Alt-Gunzenhausen, contributions to the history of the city of Gunzenhausen, issue 44/1988, p. 119 ff

Translation by Lesley Loy

Jews forbidden to socialize?

The Gunzenhausen City Council passed two resolutions at its  meeting on October 17, 1934, from which the whole brutality of the new rulers towards the Jewish part of the population could be recognized: It was a request from the owner of the wine wholesaler that had existed in Gunzenhausen for decades Dottenheimer, who asked permission to serve wine on Jewish holidays in his house. In his request to the city council, Dottenheimer stated that "he was having a very hard time fighting for his existence and, moreover, his father already had the permit to serve wine on Jewish holidays (which was also true, as the author said when he looked through old volumes of the earlier" Gunzenhauser announcement sheet "could determine); furthermore, the Jews could not go to local restaurants". The plenum rejected the request with the following words: "The city council rejects the request on its own authority because there is no need from the public's point of view." One can only argue that these dry words speak of pure malice and intention to further humiliate the Jewish population.

When Dottenheimer himself said that "Jews could not go to local inns", that is, wanted to get together socially, the question of need could not be answered in the negative. Dottenheimer’s application for permission to install a coffee house in the former offices of his company, I e in his own house, was also refused.  Although Dottenheimer had pointed out in his application that the two former Jewish restaurants Cafe Haase (Waldmann) and Gastwirtschaft Strauss had passed into Aryan hands (i.e.were no longer accessible to Jews),  the city council forwarded the application “with unanimous rejection of its necessity”  to the supervisory authority, the district office, which  was responsible for the issuing of a permit.
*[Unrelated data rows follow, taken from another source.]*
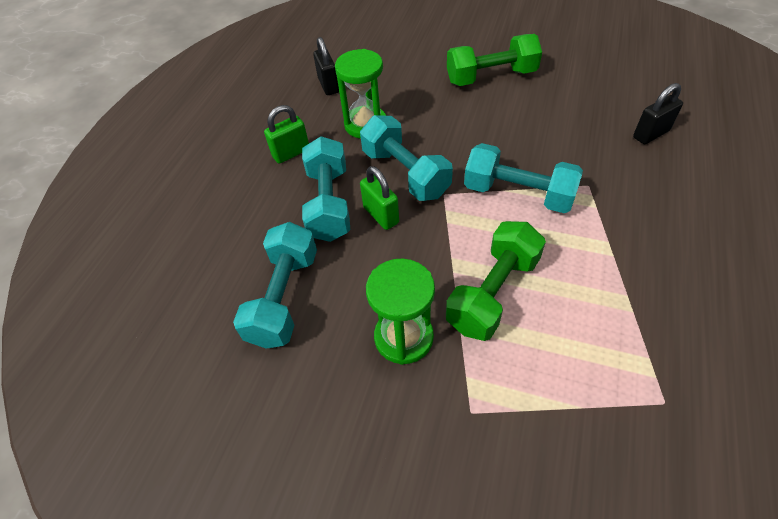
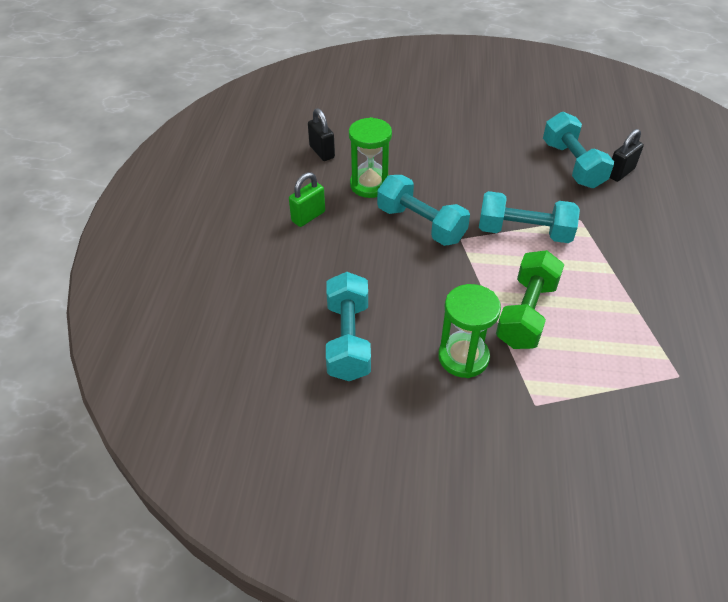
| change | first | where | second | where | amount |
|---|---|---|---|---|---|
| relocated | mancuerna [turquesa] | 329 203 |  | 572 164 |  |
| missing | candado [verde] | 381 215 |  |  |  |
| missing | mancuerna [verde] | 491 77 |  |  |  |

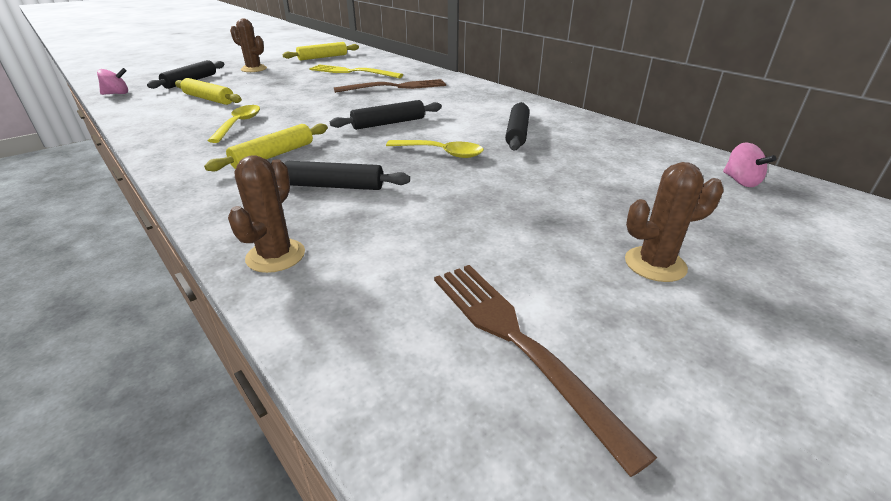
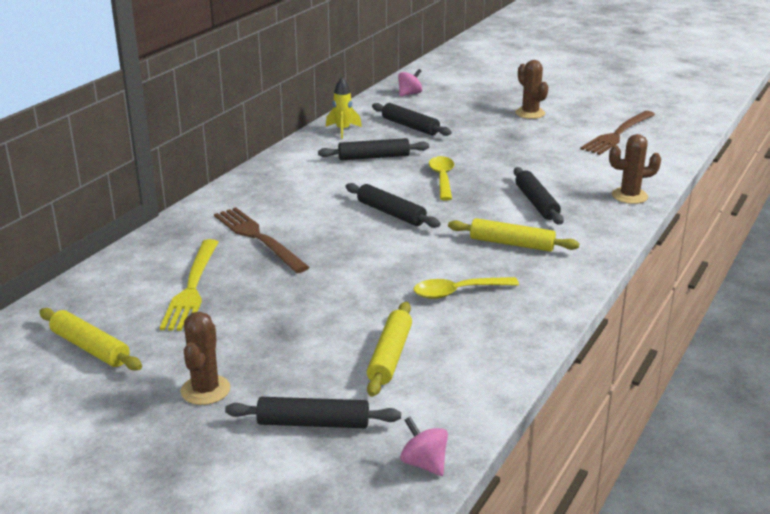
| change | first | where | second | where | amount |
|---|---|---|---|---|---|
| appeared |  |  | cohete [amarillo] | 343 130 |  |
| appeared |  |  | rodillo [negro] | 410 126 |  |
The Jewish Dottenheimer family was one of the most respected in the Israelite community and enjoyed considerable esteem among the non-Jewish population. The real business conduct of the wine wholesaler of the same name was known. A well-known resident of the city was also the senior of the family at the time,  Heinrich Dottenheimer, a man of private means called the "old Dottenheimer" for short, who had a large circle of friends in the city (not only in the Jewish community) and in many houses (also in that of the author) often came together for a little chat. ...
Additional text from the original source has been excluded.